1929, 1987, 2000, 2007 and 2018: haven’t we learned anything?
Notwithstanding the drastic adjustment to the stock markets in the way of 10%, the world’s biggest economy, the one that’s always ahead of everyone else in growth and also depression, the one that serves as the ultimate example of neoliberalism – America – has made a spectacular recovery since the 2007-08 crisis. With its property market constantly growing, unemployment at its lowest for a generation and stock markets booming, there is ample proof that this has been an exemplary recovery from an economy that ten years ago had a brush with catastrophe.
The US’s middle class is, however, miles away from rekindling its living standards from before the recession, and didn’t manage to recuperate all its wealth that had been endangered by the financial crisis. In fact, dogged by stagnant wages – despite a flourishing economy and financial sector – US wage earners are now confronted with a situation and pushed to extremes equivalent to those that prevailed throughout the mid-90s. America’s middle class is therefore being forced to make a full-on return to the past – a past once envied by Europe – as demonstrated by a Federal Reserve study showing an 8% drop in its wealth in twenty years!
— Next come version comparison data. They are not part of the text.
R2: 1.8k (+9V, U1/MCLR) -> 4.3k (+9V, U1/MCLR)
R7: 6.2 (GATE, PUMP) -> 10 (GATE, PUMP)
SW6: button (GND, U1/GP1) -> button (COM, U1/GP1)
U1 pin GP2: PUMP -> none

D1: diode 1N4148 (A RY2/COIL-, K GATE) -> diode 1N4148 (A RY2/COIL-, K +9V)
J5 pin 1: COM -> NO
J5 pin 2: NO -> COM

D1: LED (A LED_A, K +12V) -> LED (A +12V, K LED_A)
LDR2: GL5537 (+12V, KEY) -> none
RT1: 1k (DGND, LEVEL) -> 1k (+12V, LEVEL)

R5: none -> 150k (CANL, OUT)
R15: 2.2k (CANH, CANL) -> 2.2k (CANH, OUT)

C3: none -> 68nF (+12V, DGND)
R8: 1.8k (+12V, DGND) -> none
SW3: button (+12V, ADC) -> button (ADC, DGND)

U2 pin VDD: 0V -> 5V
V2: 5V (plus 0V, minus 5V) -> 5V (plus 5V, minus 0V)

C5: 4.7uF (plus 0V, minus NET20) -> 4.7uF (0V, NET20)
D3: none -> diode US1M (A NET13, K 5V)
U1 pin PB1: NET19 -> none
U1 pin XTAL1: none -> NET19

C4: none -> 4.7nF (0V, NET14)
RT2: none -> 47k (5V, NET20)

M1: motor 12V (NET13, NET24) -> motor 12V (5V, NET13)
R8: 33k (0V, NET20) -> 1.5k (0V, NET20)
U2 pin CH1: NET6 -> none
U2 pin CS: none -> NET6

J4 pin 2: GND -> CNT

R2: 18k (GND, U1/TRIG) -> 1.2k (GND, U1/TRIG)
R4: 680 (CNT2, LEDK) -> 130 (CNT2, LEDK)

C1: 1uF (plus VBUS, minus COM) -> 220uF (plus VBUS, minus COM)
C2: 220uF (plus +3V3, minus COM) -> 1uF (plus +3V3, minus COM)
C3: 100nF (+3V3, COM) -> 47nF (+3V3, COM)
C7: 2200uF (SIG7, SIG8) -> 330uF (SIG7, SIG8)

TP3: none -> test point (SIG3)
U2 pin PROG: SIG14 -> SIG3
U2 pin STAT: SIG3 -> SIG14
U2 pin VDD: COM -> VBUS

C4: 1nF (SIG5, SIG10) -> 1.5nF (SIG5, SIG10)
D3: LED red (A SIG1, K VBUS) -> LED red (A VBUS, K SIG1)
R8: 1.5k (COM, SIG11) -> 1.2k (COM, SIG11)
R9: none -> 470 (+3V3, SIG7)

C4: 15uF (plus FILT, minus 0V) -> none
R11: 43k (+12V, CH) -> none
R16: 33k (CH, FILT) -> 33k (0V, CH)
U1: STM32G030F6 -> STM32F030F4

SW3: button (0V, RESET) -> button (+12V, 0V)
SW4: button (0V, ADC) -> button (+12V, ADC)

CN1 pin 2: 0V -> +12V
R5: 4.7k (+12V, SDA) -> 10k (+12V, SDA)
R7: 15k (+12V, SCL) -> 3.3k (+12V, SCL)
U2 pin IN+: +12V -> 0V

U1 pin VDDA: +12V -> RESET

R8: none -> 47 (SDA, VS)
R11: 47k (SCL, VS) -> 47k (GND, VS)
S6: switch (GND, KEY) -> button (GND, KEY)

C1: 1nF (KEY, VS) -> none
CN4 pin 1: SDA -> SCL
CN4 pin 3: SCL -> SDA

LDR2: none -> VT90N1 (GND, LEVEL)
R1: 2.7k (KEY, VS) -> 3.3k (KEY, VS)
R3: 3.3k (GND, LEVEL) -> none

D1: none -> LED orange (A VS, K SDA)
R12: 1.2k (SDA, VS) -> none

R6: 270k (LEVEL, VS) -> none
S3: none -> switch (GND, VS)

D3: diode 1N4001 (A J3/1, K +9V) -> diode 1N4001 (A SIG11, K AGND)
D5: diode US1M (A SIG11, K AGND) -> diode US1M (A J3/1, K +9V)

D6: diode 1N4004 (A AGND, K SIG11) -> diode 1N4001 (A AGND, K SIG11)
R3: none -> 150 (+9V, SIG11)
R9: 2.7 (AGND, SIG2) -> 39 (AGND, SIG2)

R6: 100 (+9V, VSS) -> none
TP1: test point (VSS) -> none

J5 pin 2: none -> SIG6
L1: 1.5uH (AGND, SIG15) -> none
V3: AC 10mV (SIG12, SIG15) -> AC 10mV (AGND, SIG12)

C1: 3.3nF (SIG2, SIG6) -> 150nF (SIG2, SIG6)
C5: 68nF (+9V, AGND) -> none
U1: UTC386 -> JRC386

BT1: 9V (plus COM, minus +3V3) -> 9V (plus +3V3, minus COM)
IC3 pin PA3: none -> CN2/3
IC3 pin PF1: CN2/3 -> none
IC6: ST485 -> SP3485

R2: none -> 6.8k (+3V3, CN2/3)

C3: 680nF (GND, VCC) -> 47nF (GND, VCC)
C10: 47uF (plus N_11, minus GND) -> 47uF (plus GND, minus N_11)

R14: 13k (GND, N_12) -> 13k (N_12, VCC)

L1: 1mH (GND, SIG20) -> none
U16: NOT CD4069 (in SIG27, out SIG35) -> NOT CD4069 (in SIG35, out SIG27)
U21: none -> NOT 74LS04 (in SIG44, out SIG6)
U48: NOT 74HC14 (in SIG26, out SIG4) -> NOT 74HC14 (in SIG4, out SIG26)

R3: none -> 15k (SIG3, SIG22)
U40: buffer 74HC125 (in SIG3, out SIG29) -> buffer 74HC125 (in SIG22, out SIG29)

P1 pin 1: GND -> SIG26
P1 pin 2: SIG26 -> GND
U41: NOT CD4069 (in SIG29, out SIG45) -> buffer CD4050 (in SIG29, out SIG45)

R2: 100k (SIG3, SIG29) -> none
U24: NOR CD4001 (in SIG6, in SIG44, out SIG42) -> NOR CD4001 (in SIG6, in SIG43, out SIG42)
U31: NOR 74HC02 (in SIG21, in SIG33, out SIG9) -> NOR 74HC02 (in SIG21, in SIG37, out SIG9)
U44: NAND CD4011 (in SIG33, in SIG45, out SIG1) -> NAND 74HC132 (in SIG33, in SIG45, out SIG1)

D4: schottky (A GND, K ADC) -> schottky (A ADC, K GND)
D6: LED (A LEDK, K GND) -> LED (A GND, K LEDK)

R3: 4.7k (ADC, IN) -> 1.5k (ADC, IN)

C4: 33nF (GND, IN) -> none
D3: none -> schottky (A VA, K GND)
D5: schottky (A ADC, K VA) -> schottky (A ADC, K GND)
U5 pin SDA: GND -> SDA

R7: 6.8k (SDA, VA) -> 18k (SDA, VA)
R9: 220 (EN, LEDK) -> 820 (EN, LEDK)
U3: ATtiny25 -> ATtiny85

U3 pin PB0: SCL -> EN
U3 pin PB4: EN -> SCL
This regression is, however, turning well and truly into a rout on the less privileged, whose modest assets lost 22% over the same period. The poor are basically the damned, damned by a system that works for the rich who have increased their fortune by 146% since 1998! Income disparities are even more shocking: while 90% of US citizens have seen the fruits of their labour collapse by 50%, the richest 1% of Americans have enjoyed a 23% surge in their income!
As the stock markets seem to be stalling, or at the very least forced to adjust to the real economy where real people spend their days, let’s take a look at the Gateses, the Bezoses, the Zuckerbergs, the Musks and the Kochs of this world. They have certainly studied the Great Depression and the bankruptcies of 2007-08, but you could legitimately say that they haven’t learned a thing from them. The economy of the 21st Century is so far no healthier than the economy of the late 1990s because the capitalism of 2018 is still driven solely by the engine of finance.
In this zero–sum game of deception for civil society, giants like Apple possess abhorrent wealth, with theirs valued at 375 billion dollars. This will of course not be reinvested in their products but in financial markets and ingenious ways of paying as little tax as possible. In this world of 2018, entities like Apple and many others are nothing but gigantic speculative funds, of which only a fraction is put into technological innovation, and pretty much all of which benefits neither consumption nor society.
After the tragedies of the years 2007 to 2010, and while the middle classes are being torn apart at the seams in every Western nation, the happy 1% must be very seriously weighing up the consequences of their actions and decisions. They definitely mustn’t hide behind the pretext – that has been repeated to death – that they couldn’t have foreseen this new and unavoidable catastrophe that was aggravated – or created – by their rampant greed. While the financial world seems to need saving from hyper-volatility and hyper-instability – its hallmarks – we cannot ignore the consequences of our actions any longer.